You’d normally rule this to be in the category of odd news. Unfortunately, that’s not the case. Thousands of fish are dead in the Midwest, all because of the sizzling hot temperatures.
Summer 2012 is one like only a few before. It’s been so hot now that water in some Midwest rivers reached temperatures of 100 degrees. So if you imagined a walk in the nature would help survive that scorching heat that melts cities, you’d better think twice. Not only you might find it difficult to enjoy relief from sizzling hot temperatures, but you might end up with a horrific story to tell friends and people at work.
Because of the summer heat, thousands of fish have died in the Midwest. Authorities in Nebraska, Iowa and Illinois say thousands of fish were found dead after water temperatures reached staggering levels.
In Iowa, temperatures in the water reached almost 100 degrees last week. Authorities say it was the 97 degrees in the water that managed to kill about 40,000 shovelnose sturgeons. Officials with fisheries in Nebraska say they found thousands of fish dead, including an endangered pallid sturgeon. In Illinois, authorities say hot temperatures are putting at risk a state-endangered species, the greater redhorse fish.
When making some back-of-the-envelope calculations, it becomes clear we’re not talking just about thousands of fish dead in all Midwest. Researchers say if hot temperatures continue, we’re going to see millions of fish dead in the Midwest floating on rivers.
“We’re talking hundreds of thousands (killed) maybe millions by now” said Dan Stephenson, biologist with the Illinois Department of Natural Resources. “If you’re only talking about game fish, it’s probably in the thousands.
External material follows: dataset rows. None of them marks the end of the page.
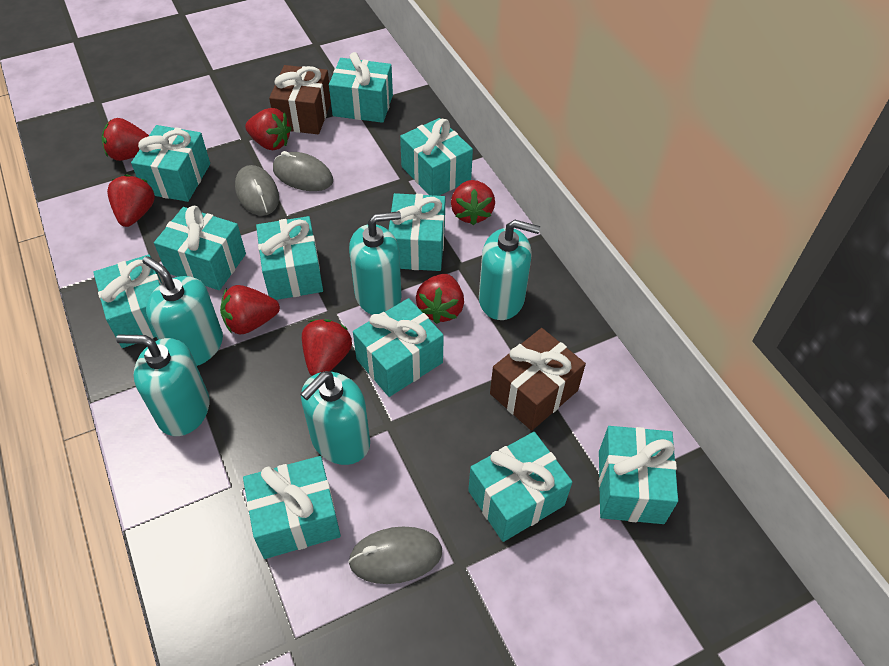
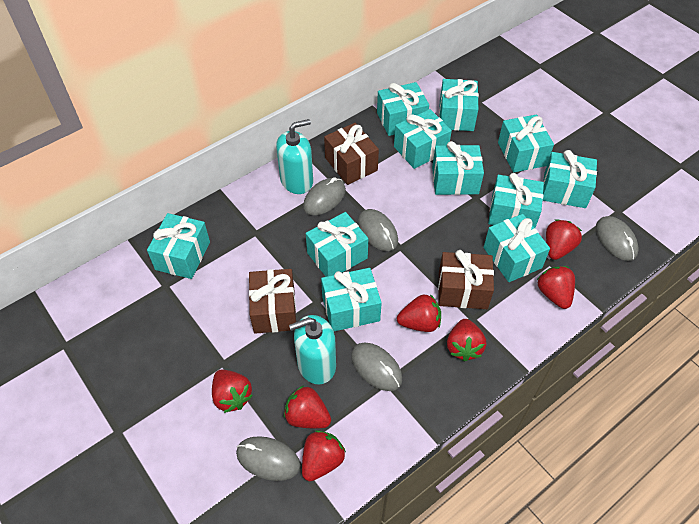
brown gift: 2 -> 3
grey mouse: 3 -> 5
turquoise soap dispenser: 5 -> 2

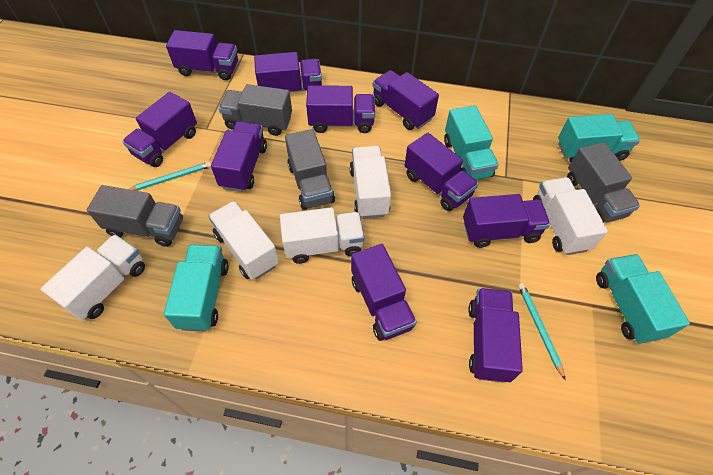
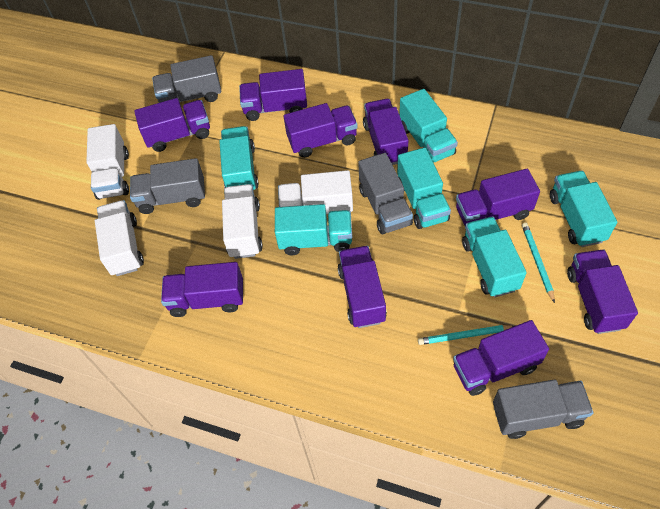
purple truck: 10 -> 9
turquoise truck: 4 -> 6
white truck: 5 -> 4

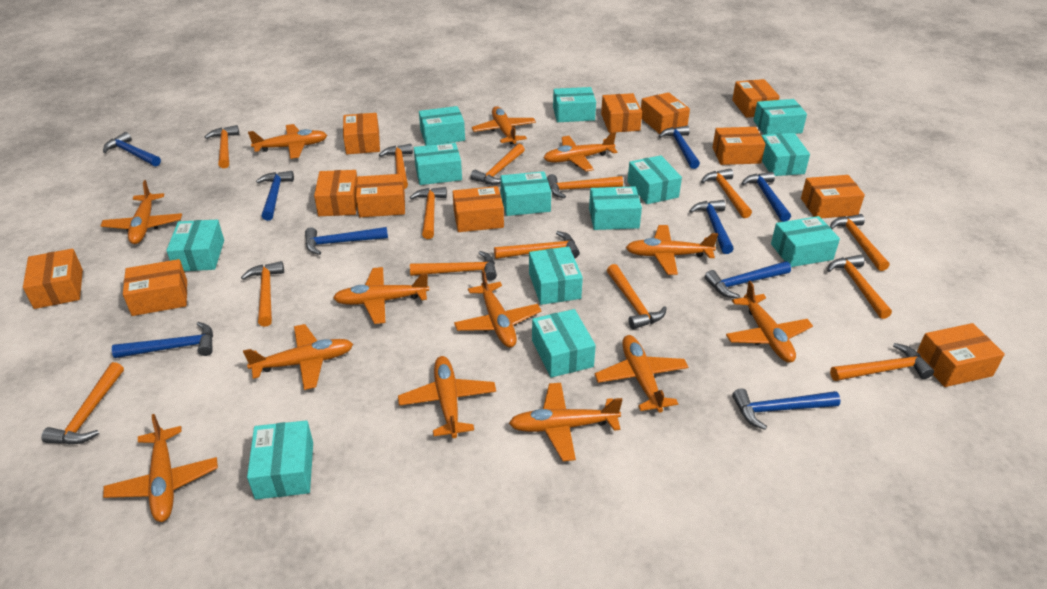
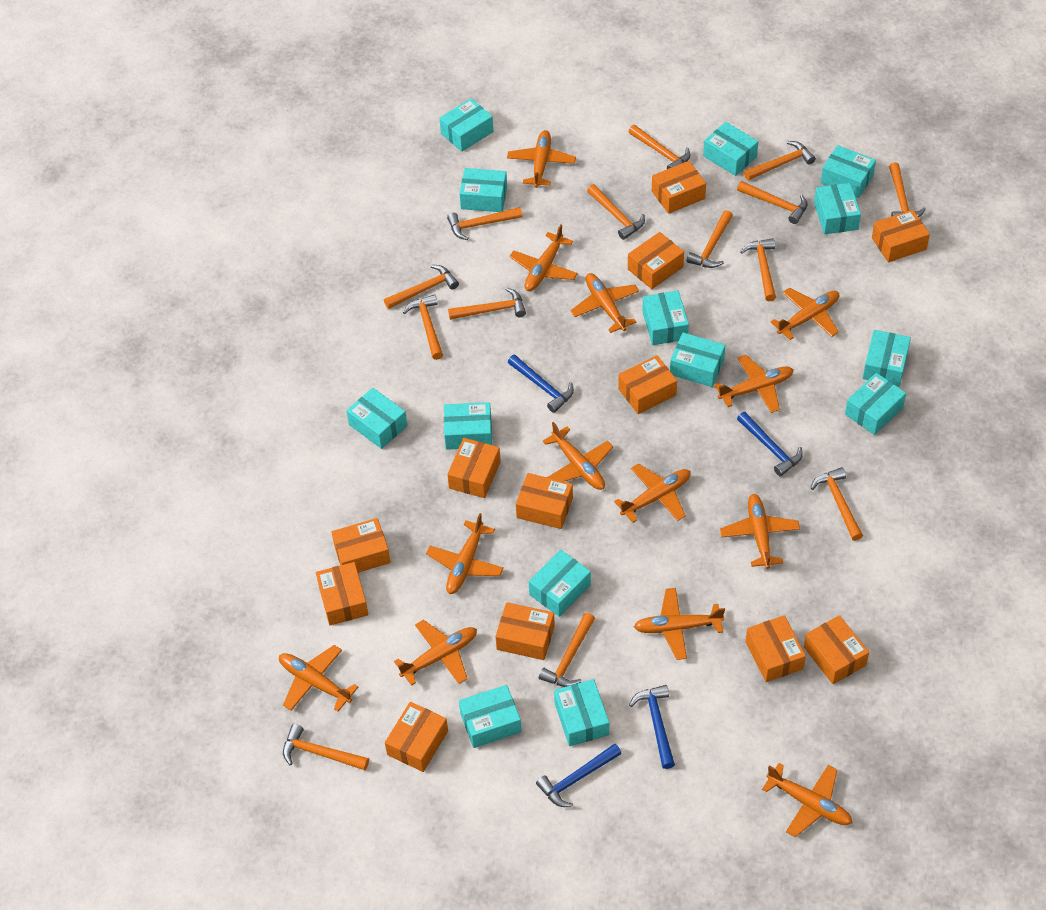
blue hammer: 9 -> 4
turquoise box: 13 -> 14

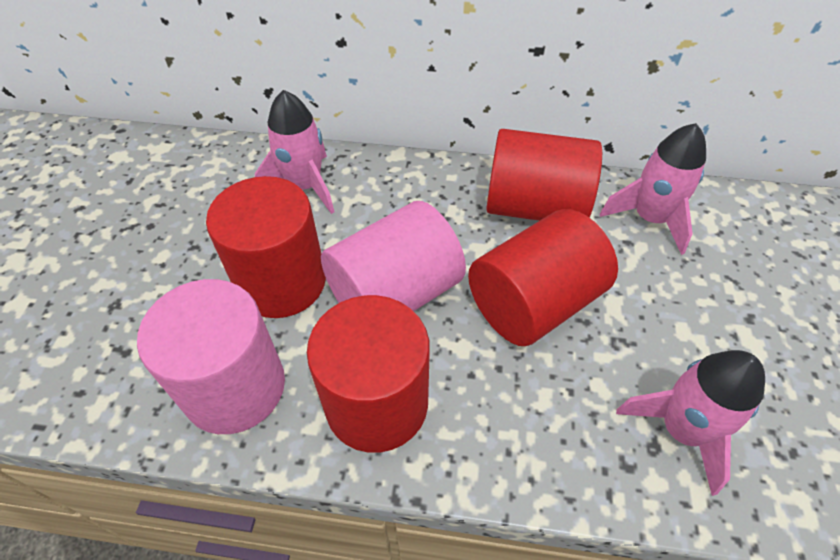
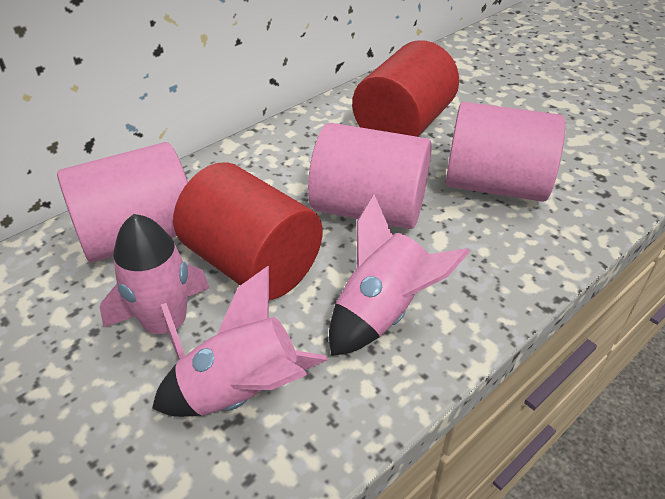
pink cylinder: 2 -> 3
red cylinder: 4 -> 2

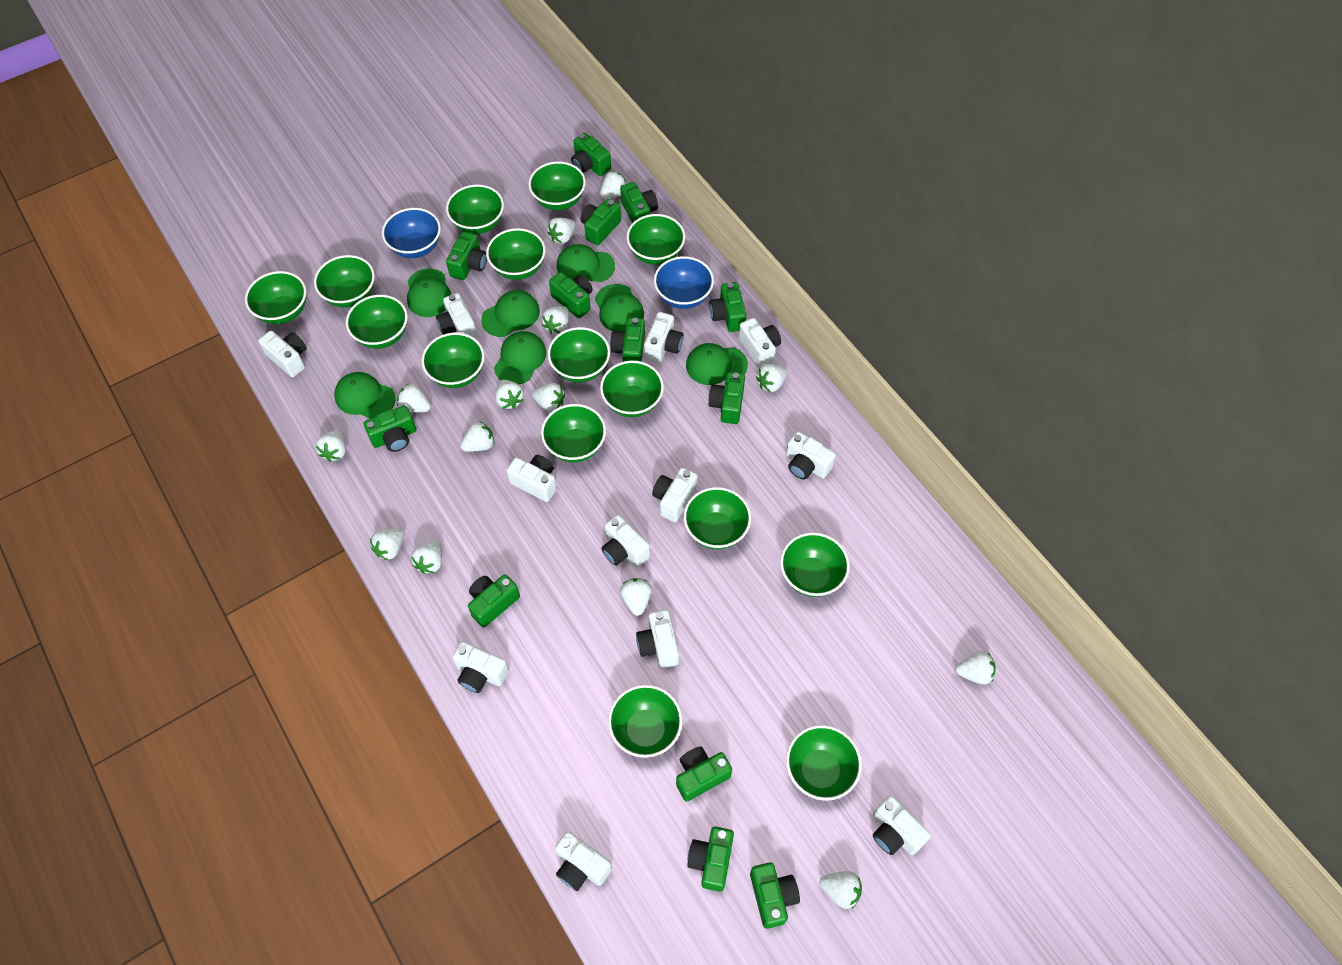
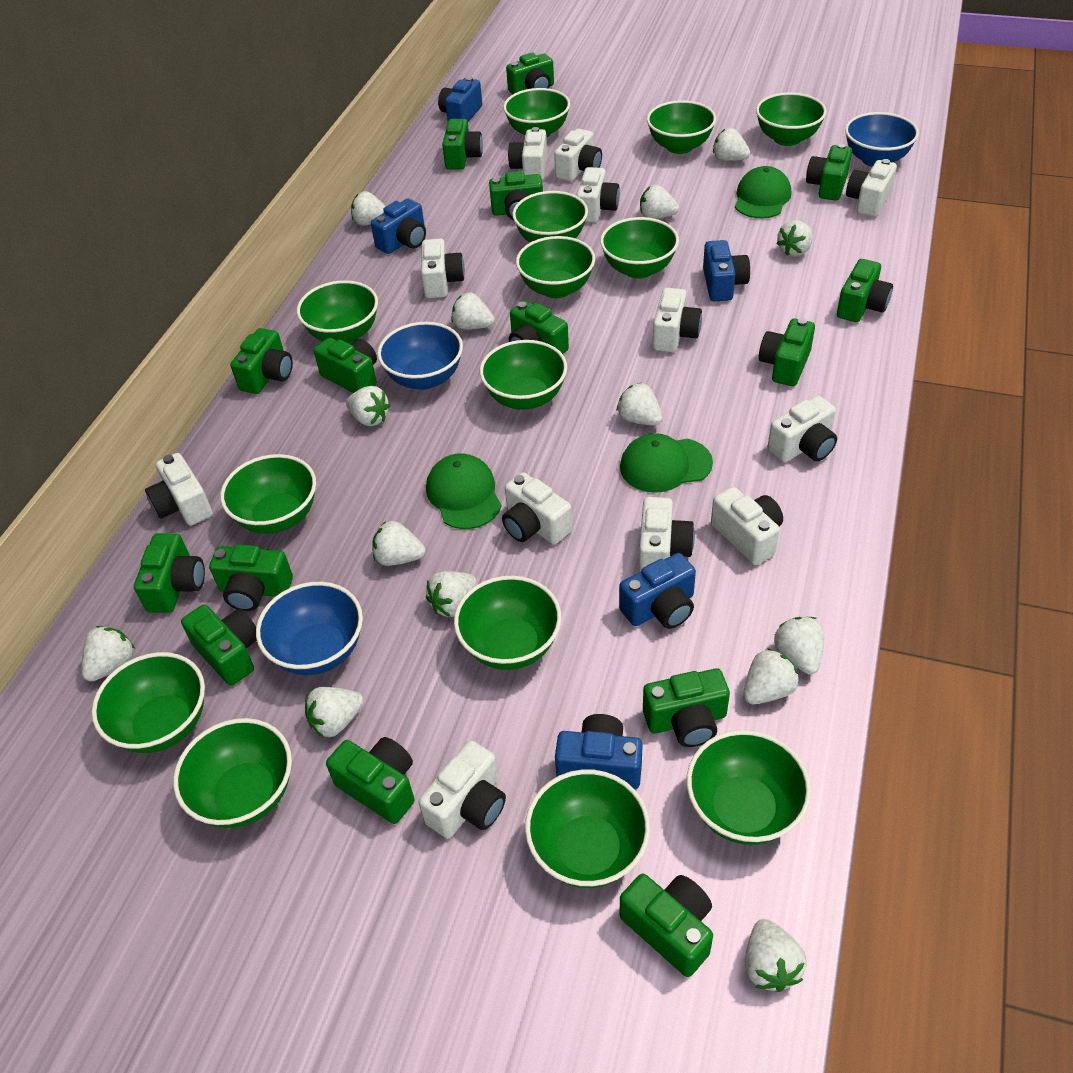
blue bowl: 2 -> 3
blue camera: 0 -> 5
green bowl: 15 -> 14
green camera: 13 -> 15
green cap: 7 -> 3

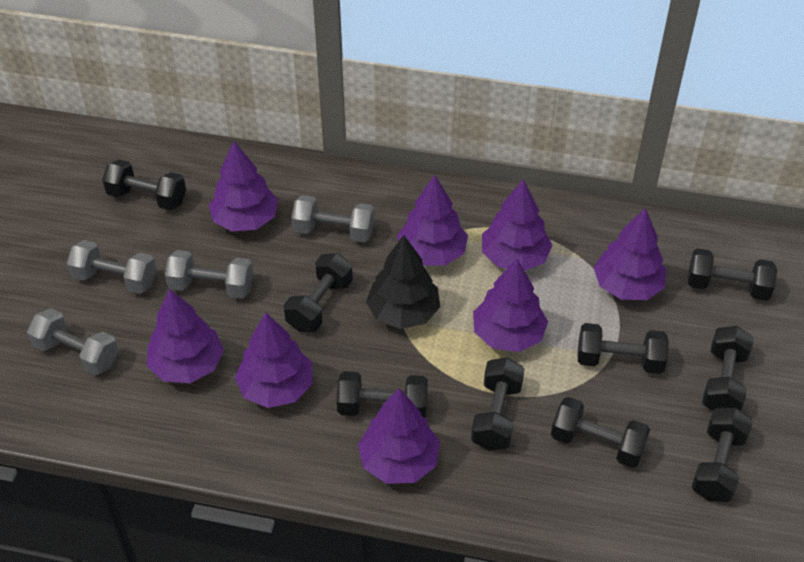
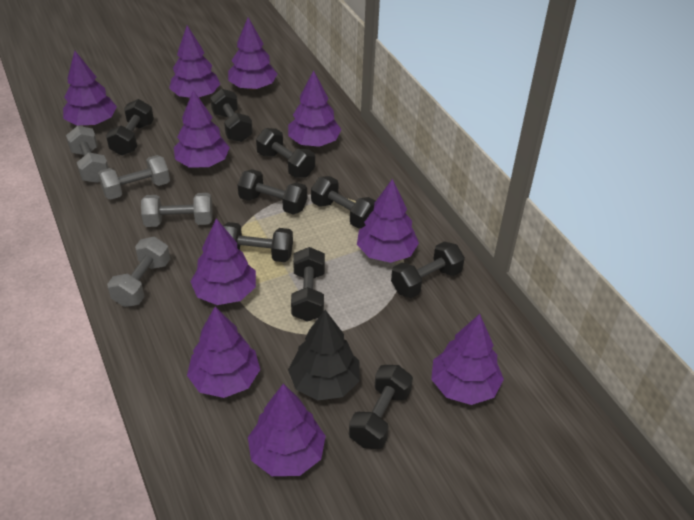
purple tree: 8 -> 10

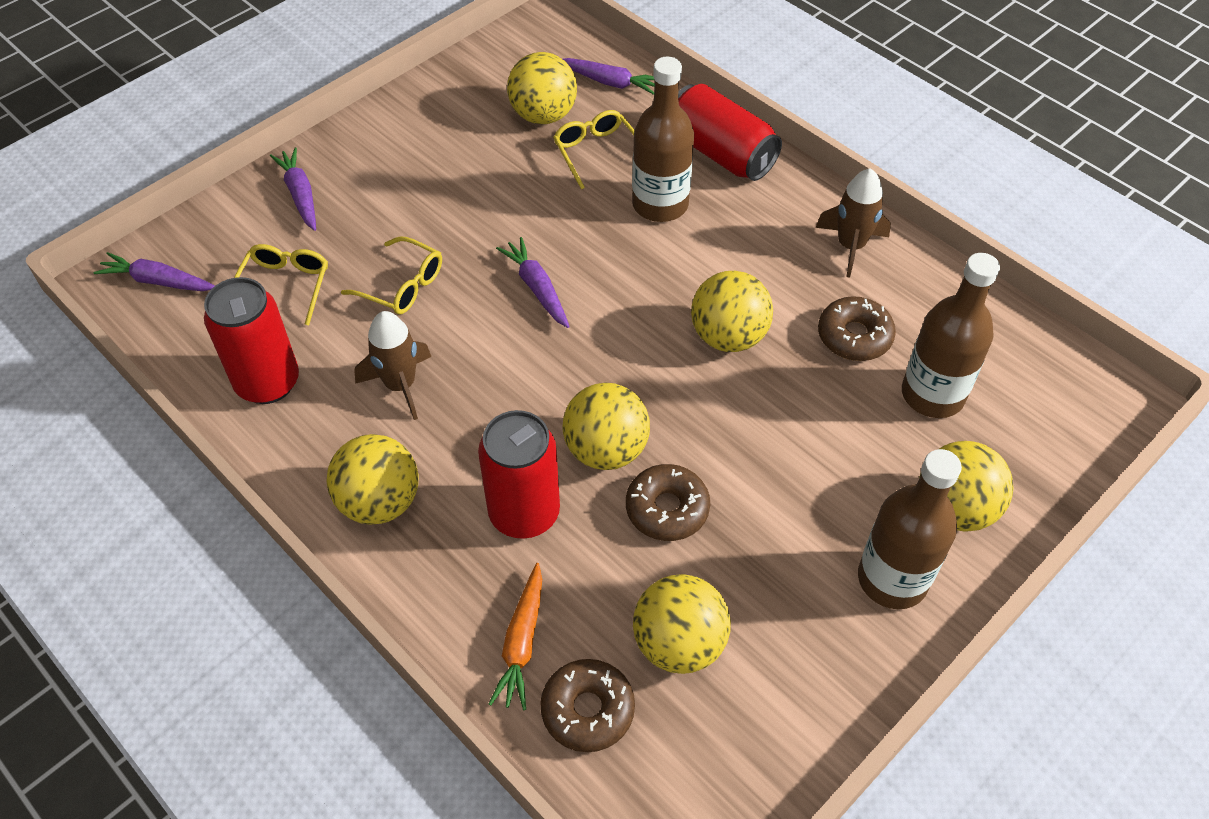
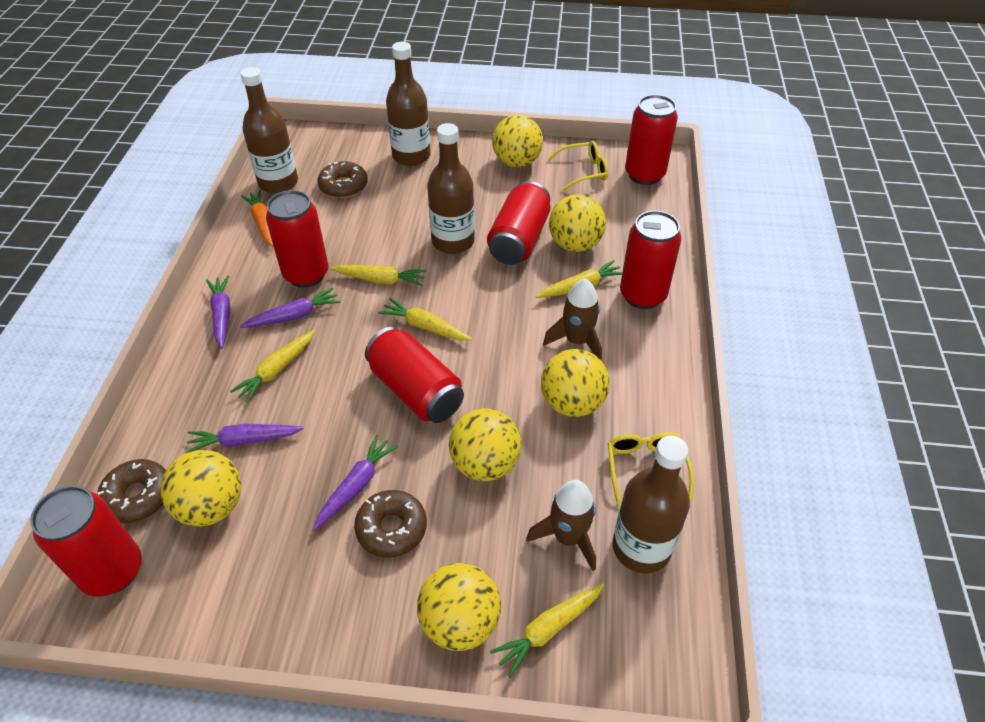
brown bottle: 3 -> 4
red can: 3 -> 6
yellow carrot: 0 -> 5
yellow glasses: 3 -> 2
But for all fish, it’s probably in the millions if you look statewide” he added.
“It’s something I’ve never seen in my career, and I’ve been here for more than 17 years” said fishery biologist Mark Flammang. “I think what we’re mainly dealing with here are the extremely low flows and this unparalleled heat” he added.
At a first glance, it might not seem like thousands of fish dead are much of an expense. But according to an estimate by the Iowa Department of Natural Resources, the drought is causing more damage than imagined. The thousands of fish that died in the Midwest are estimated to be worth almost $10 million.